NaN valid_loss after a few epochs

hangjoni · July 20, 2022, 9:39am

I’m building a food classifier model based on Food 101 dataset using ‘resnet26d’ architecture and running on Colab GPU.

foods = DataBlock(
    blocks=(ImageBlock, CategoryBlock),
    get_items=get_image_files,
    get_y=labeller,
    item_tfms=Resize(256, method='squish'),
    batch_tfms = aug_transforms(size=128, min_scale=0.75))

dls = foods.dataloaders(food101)

learn = vision_learner(dls, 'resnet26d', metrics=error_rate).to_fp16()

The learning rate recommended by lr_find:

I tried fine-tuning the model with LR of 0.05 and noticed that valid_loss was NaN after 1 epoch.

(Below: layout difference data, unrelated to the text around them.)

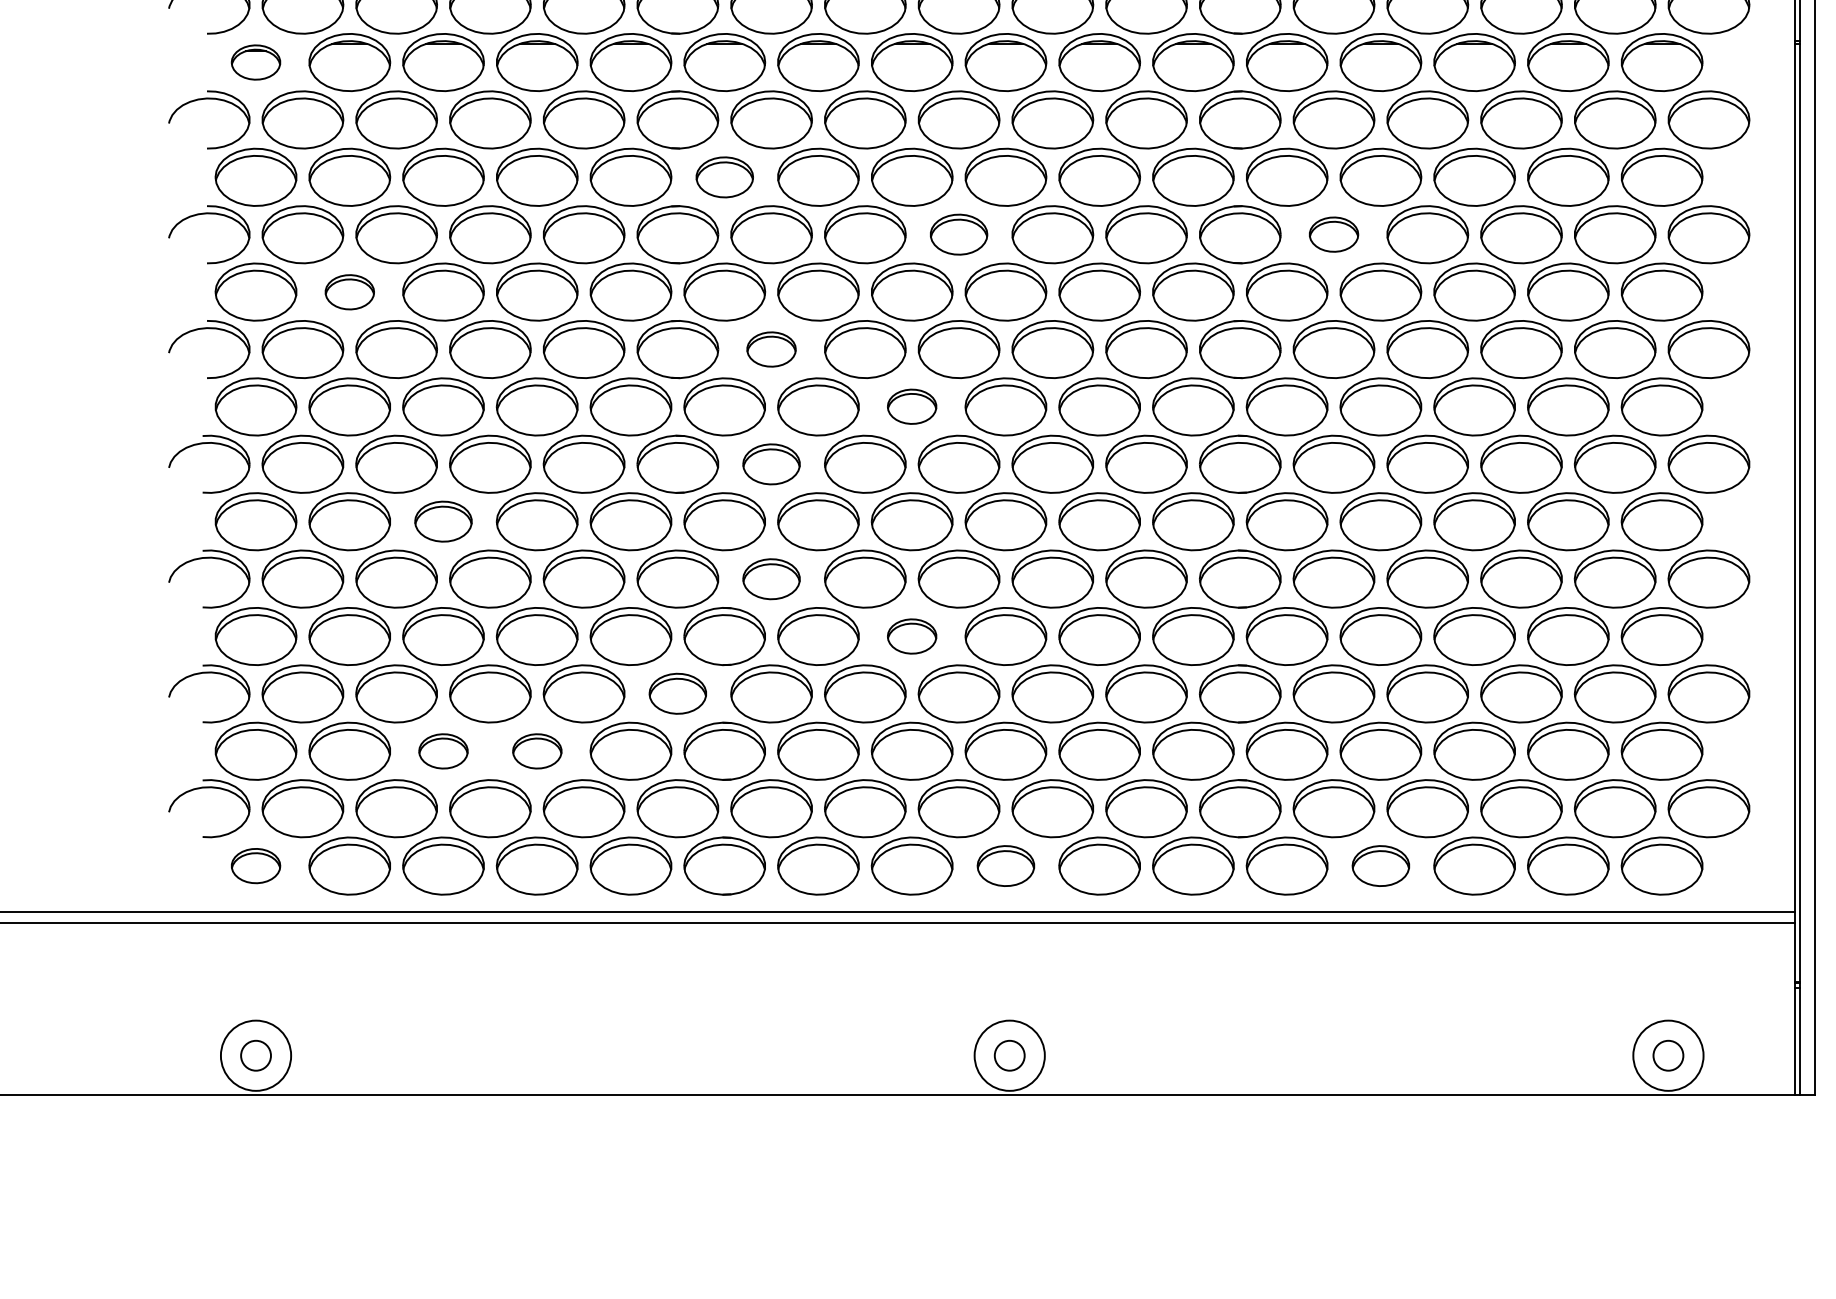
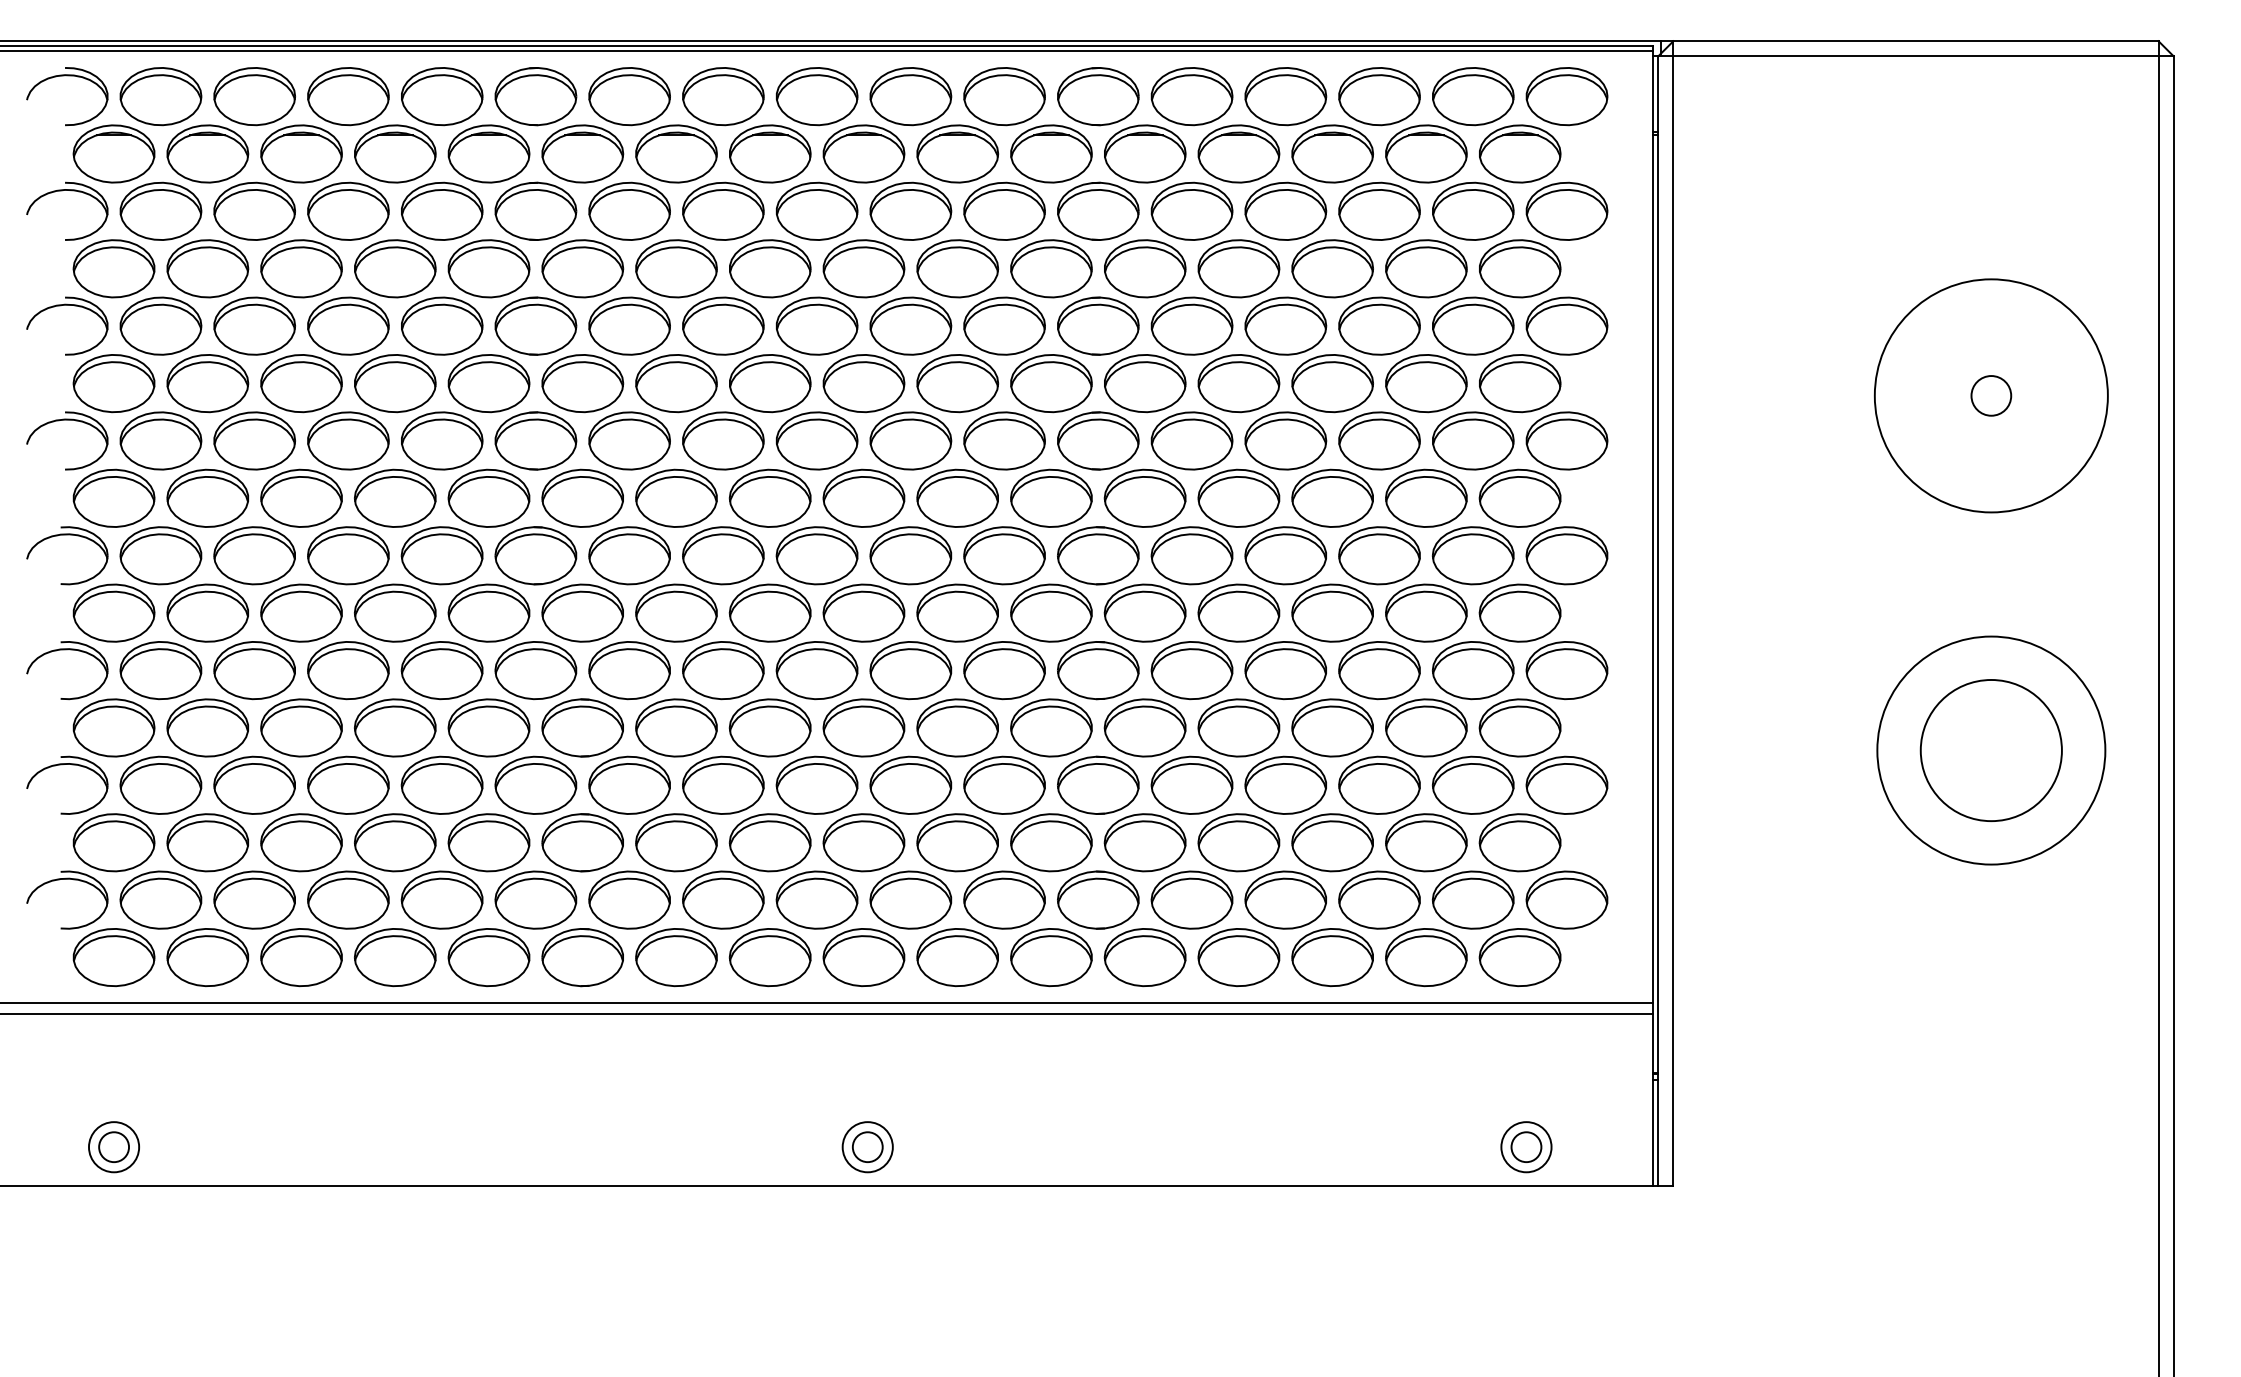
part: (255, 62) -> (113, 153), size x1.67
part: (724, 177) -> (582, 268), size x1.43
part: (958, 234) -> (816, 325), size x1.43
part: (1333, 234) -> (1191, 325), size x1.67
part: (349, 292) -> (207, 383), size x1.67
part: (771, 349) -> (629, 440), size x1.67
part: (911, 406) -> (769, 497), size x1.67
part: (771, 464) -> (629, 555), size x1.43
part: (443, 521) -> (301, 612), size x1.43
part: (771, 579) -> (629, 670), size x1.43
part: (911, 636) -> (769, 727), size x1.67
part: (677, 693) -> (535, 784), size x1.43
part: (443, 751) -> (301, 842), size x1.67
part: (537, 751) -> (395, 842), size x1.67
part: (255, 866) -> (113, 957), size x1.67
part: (1005, 866) -> (863, 957), size x1.43
part: (1380, 866) -> (1238, 957), size x1.43
circle: (256, 1056) -> (114, 1147), size x0.71
circle: (1009, 1056) -> (867, 1147), size x0.71
circle: (1668, 1056) -> (1526, 1147), size x0.71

I then tried reducing LR to 0.01, valid_loss was NaN for a few epochs, then appear again in the last few epochs:
Screenshot 2022-07-20 at 6.19.41 PM

My questions are:

Is this NaN valid_loss a problem? Since error_rate and training_loss is still improving after each epoch?
Why is valid_loss NaN? Is this because of too low or too high LR?
Some other threads related to NaN valid loss on the forum mentions out of CUDA memory on the GPU? How do I check if that issue applies here / in my model?

Looking for some pointers and appreciate any thoughts /advice!